A New Deal break in the inaction
In a Huffington Post article today, about crumbling American Indian schools, Congresswoman Melanie Stansbury (D-N.M.) stated, "We are trying to bring systematic change to the system that will impact the lives of hundreds of thousands of Native children. We can push Congress and we can push the administration to make these investments because that's how you move the system after hundreds of years of inaction."
Stansbury's sentiments are 100% spot-on. But her statement could use an additional sentence: "The New Deal was a break from that inaction, and we should have another New Deal for American Indian schools."
The Huffington Post article reports, "The appalling conditions faced by tribal schools and the children inside of them are a result of the U.S. government's failure to uphold its treaty obligations to Native American tribes, who gave up large swaths of land in exchange for the federal government guaranteeing investments in tribal communities to provide for their education and well-being. Congress has never provided sufficient funding for tribal schools, and their infrastructure shows it."

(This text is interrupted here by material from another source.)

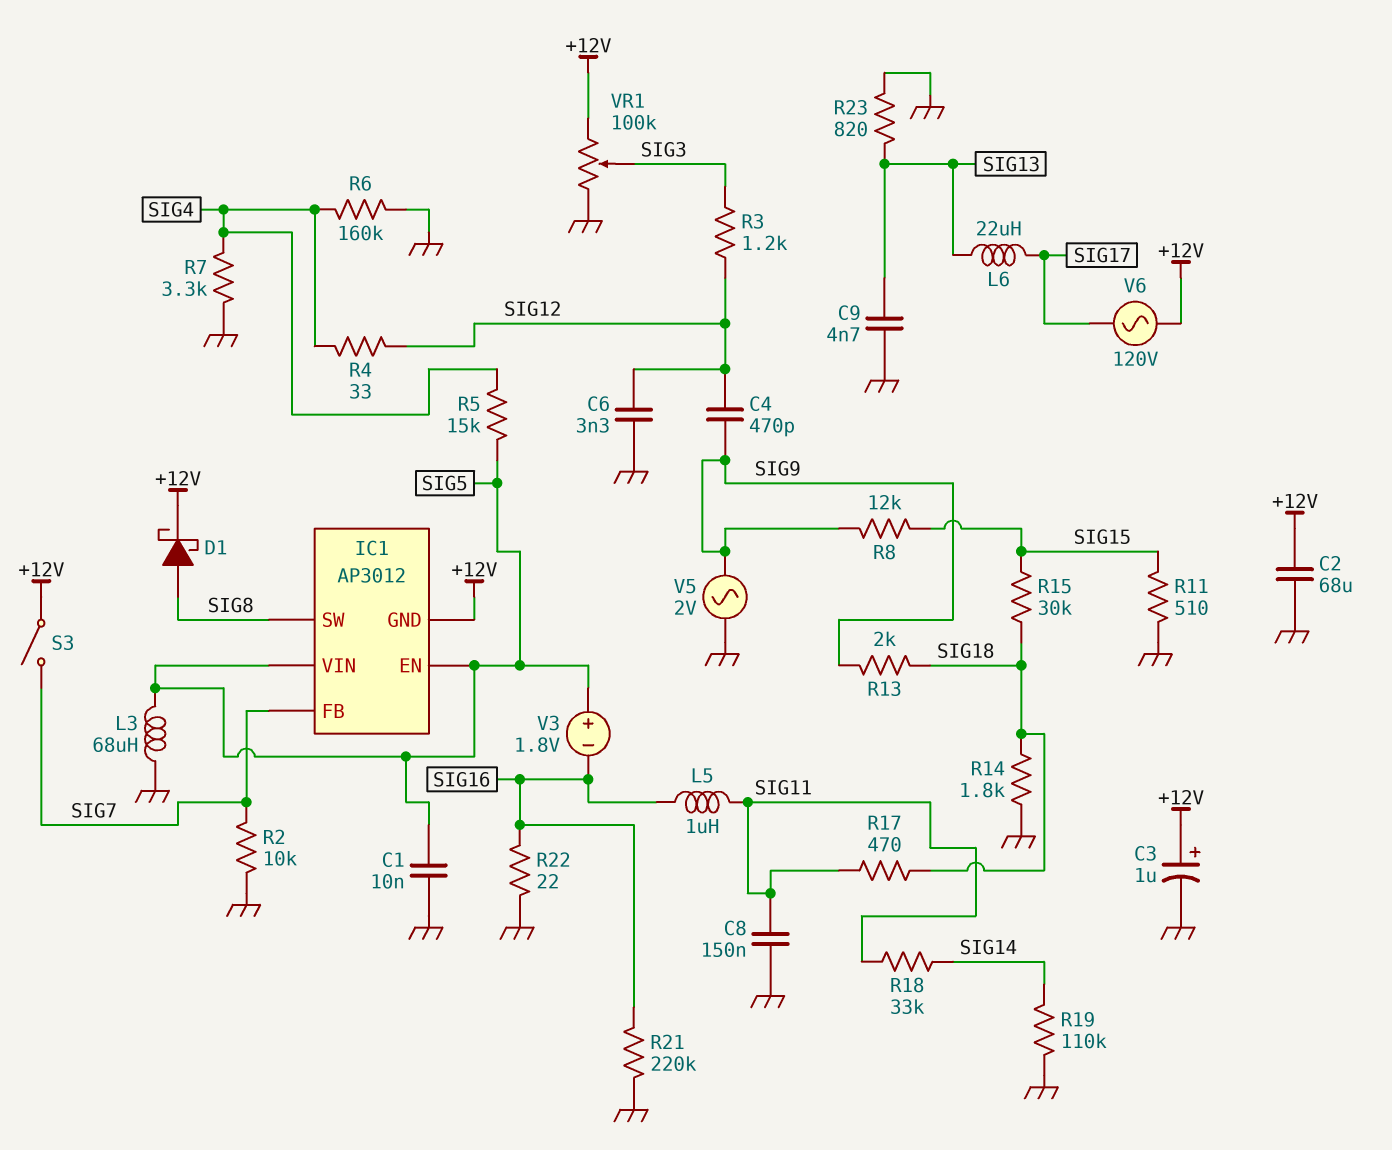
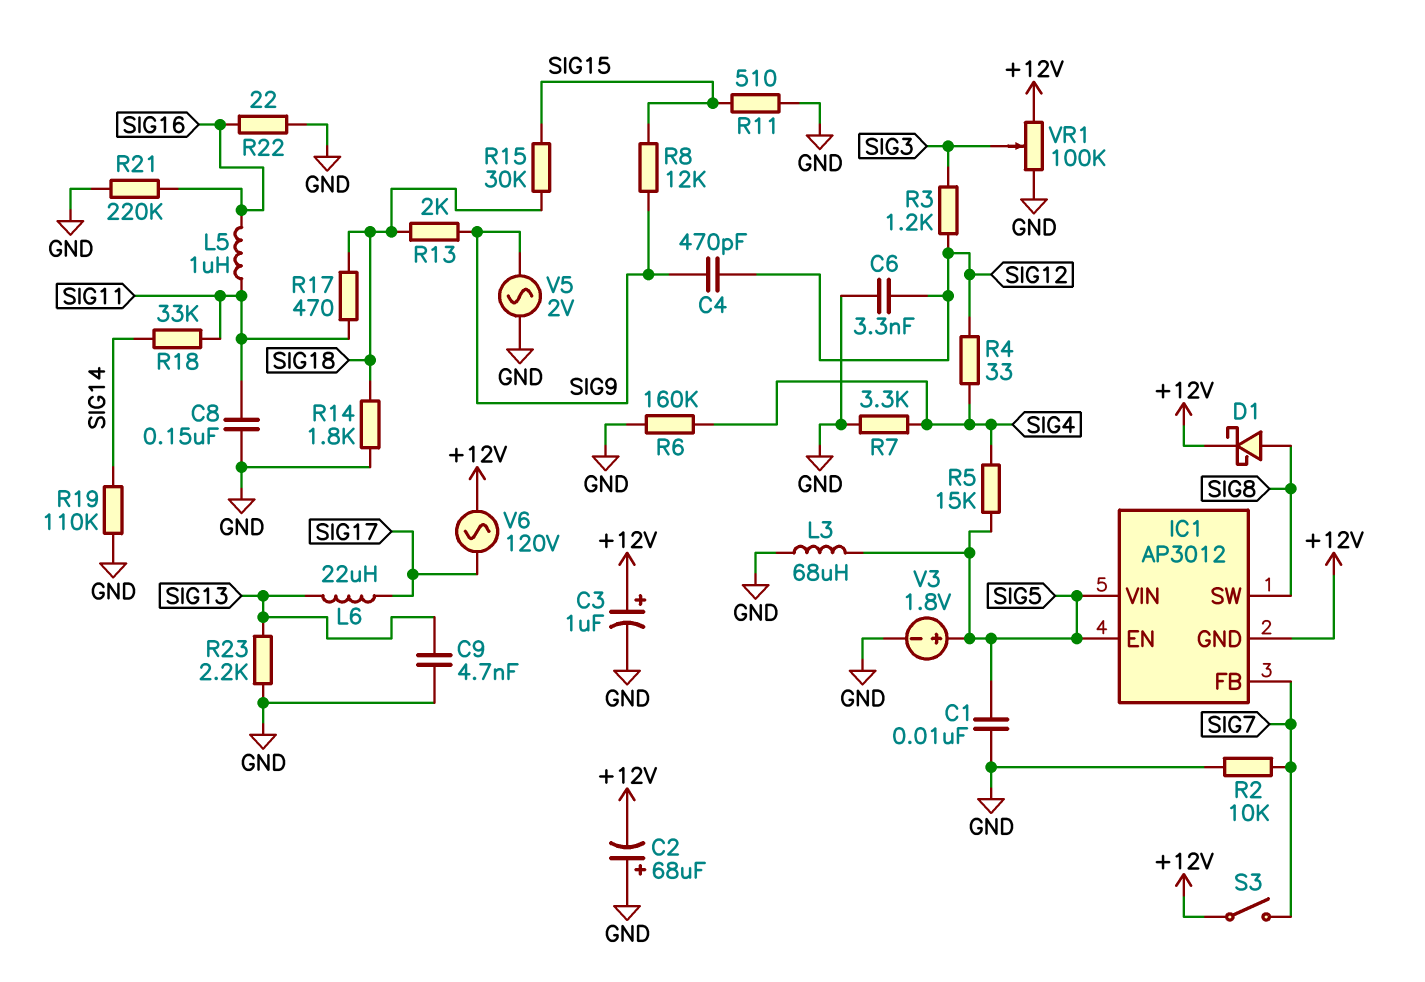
C2: 68uF (+12V, GND) -> 68uF (plus GND, minus +12V)
R23: 820 (GND, SIG13) -> 2.2k (GND, SIG13)
V3: 1.8V (plus SIG5, minus SIG16) -> 1.8V (plus SIG5, minus GND)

Again, we need a slight adjustment here. The New Deal Congress began to provide sufficient funding and attention for American Indian concerns, through the CCC, PWA, WPA, Indian Reorganization Act, Indian Arts and Crafts Board, and other programs. But, as in so many other instances, subsequent generations of Americans backslid into the same tired routine of inaction, neglect, and laziness. They stopped having concern for their American Indian fellow citizens. They dropped the New Deal baton that was handed to them.
In the modern era, Americans have decided that it is more important that Jeff Bezos and Elon Musk have enough money to build a private set of spaceships--so the super-rich can experience the ultimate thrill ride--than it is for Congress to provide sufficient funding for American Indian schools. It's a sick, demented set of priorities - but perhaps the inevitable outcome of a plutocracy populated by apathetic, misinformed, and in some cases, bigoted citizens.
(Also see, "Baltimore City Schools Without Air Conditioning Will Release Early Thursday," CBS Baltimore, June 2, 2022, and ask yourself: "How is it that, in the 21st century, so many K-12 schools don't have air conditioning - 120 years after the invention of air conditioning?)